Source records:

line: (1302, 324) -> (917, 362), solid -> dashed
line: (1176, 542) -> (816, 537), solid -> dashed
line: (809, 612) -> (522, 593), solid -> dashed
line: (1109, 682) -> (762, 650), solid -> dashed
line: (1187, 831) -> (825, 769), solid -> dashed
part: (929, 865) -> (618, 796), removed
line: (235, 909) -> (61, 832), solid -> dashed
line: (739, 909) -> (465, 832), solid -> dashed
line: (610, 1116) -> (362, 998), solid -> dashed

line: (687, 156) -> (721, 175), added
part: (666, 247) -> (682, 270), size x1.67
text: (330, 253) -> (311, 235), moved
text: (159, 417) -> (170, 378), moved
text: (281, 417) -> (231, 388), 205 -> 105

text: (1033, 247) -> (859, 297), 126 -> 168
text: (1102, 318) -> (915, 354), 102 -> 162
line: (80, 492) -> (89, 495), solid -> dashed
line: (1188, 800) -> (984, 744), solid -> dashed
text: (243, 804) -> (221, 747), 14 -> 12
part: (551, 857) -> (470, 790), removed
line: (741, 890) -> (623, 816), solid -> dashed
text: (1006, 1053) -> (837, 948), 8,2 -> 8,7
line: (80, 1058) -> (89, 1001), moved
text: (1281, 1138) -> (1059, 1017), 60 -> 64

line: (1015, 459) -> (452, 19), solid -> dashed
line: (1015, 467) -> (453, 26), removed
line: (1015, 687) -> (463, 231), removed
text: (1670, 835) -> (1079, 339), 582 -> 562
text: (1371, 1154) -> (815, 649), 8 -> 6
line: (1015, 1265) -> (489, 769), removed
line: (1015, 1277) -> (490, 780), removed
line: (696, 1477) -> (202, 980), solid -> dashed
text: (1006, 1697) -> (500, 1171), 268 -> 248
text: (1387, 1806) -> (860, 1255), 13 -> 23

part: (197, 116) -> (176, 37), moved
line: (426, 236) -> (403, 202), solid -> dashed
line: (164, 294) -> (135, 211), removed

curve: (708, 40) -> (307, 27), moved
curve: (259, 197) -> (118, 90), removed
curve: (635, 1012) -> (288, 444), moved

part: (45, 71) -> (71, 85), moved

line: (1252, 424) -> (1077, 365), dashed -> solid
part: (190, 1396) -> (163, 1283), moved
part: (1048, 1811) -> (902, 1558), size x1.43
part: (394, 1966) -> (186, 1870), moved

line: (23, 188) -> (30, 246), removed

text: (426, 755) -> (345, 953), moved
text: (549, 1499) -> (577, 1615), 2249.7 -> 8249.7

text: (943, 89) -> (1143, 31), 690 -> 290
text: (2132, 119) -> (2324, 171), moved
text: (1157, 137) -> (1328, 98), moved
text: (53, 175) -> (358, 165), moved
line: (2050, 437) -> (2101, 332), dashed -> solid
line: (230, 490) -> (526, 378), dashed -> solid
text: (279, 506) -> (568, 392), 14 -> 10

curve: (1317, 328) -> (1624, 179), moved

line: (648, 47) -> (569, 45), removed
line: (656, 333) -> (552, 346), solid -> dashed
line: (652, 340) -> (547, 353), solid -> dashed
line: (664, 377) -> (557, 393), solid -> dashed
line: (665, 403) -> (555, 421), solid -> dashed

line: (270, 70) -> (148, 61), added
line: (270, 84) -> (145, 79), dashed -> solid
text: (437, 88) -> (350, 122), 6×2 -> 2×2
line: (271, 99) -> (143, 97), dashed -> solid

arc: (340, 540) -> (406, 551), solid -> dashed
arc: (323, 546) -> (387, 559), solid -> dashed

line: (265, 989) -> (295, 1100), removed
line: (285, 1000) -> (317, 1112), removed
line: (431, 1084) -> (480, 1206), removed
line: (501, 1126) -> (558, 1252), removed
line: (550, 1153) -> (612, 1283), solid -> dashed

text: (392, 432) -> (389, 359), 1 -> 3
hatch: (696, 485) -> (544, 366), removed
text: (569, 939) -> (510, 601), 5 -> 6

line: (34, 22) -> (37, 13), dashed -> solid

ASSIGNMENT
With "added" as the string to find, copy every line of the records that holds it.

RESPONSE AREA
line: (687, 156) -> (721, 175), added
line: (270, 70) -> (148, 61), added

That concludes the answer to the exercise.